Perhaps I should have asked. In those palmy days of ‘perestroika’, Western journalists rubbed shoulders with the mighty. But in any case, I did not have to wait long to find out.
A month or so later, in August 1991, they toppled their “headmaster,” Mikhail Gorbachev, and declared themselves the rulers of the Soviet Union. When the coup collapsed, they were marched off to Moscow’s “Sailor’s Rest” jail in disgrace.
It would be wrong to trivialize what happened in August 1991, an event that hastened the collapse of the Soviet Union and disrupted the lives of millions. Three people were killed and many more could have died. For some it was terrifying.
But there seemed to me throughout those three days always something naive and boyishly irresponsible about the “Emergency Committee” the plotters so clubbishly formed to restore their brand of order.
I too had been an innocent in my way. For months, we Western journalists in our KGB-guarded compound had been discussing the possibility of a hardline coup against Gorbachev.
But what did I write in my closing note before I left the office that warm summer’s evening?
“Looks like Monday will be quiet.”
Hours later, as I slept, news of the formation of the emergency committee began to run over the official TASS news agency. Three days of pandemonium, three sleepless nights, began.
On that Monday evening, Soviet Vice-President Gennady Yanayev spoke at a televised news conference explaining how the Geh-Kah-Cheh-Peh (even the acronym they used sounded so sneeringly, adolescently awkward) had been forced to act to save the Soviet Union from disintegration.
Gorbachev, he said, was ill at his holiday home and unable to be present. In fact, he was imprisoned there, a warship parked offshore, and, by his own accounts, furious.
There was the thing about Yanayev. Yanayev’s hands visibly shook as he picked his way through papers on the desk. The whole nation could see it. His fellow Geh-Kah-Cheh-Peh members sitting alongside him could see it too.
They had, all of them, been naive in thinking the Soviet Union had not changed since Gorbachev began his reforms in 1985 -- reforms meant to reverse economic decline masked by superpower status, reforms that eased, if only for a short spring, a fear of authority rooted in generations of political oppression.

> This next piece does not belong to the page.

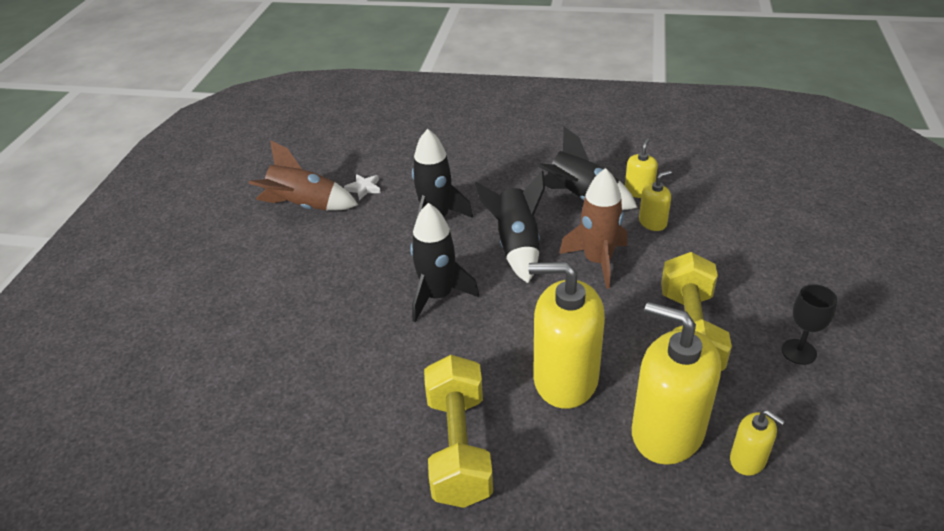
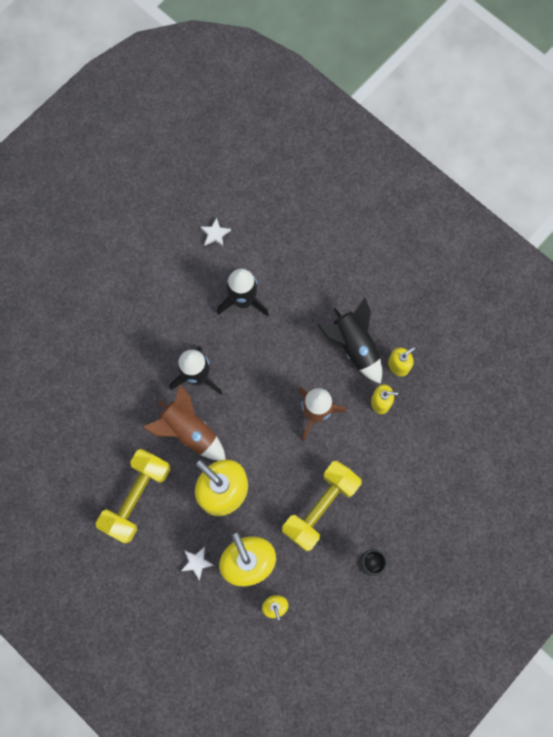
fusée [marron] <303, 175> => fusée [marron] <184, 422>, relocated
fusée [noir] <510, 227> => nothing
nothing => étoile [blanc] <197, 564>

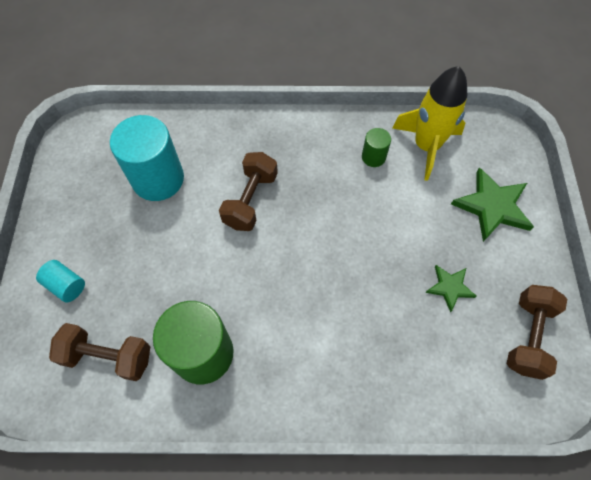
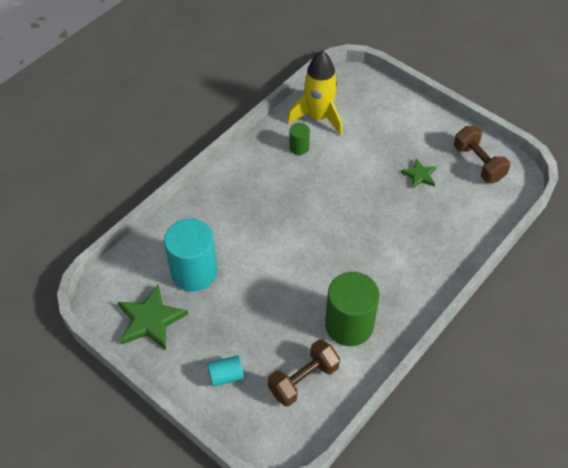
haltère [marron] <248, 191> => nothing
étoile [vert] <492, 204> => étoile [vert] <153, 317>, relocated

They still believed they could just click their fingers and the governing apparatus would snap to attention obediently, knowing just what to do. But when they clicked their fingers, there was not so much opposition as hesitancy, uncertainty, cynicism, weariness, paralysis.
They did not even think to shut down the airports, take control of the telephone system to isolate any opponents. They did not believe it would be necessary.
The Committee issued long lists of decrees, read out on television in deadpan voice by a young woman. They sent tanks to the center of Moscow, ordered a curfew, made some arrests, but not enough.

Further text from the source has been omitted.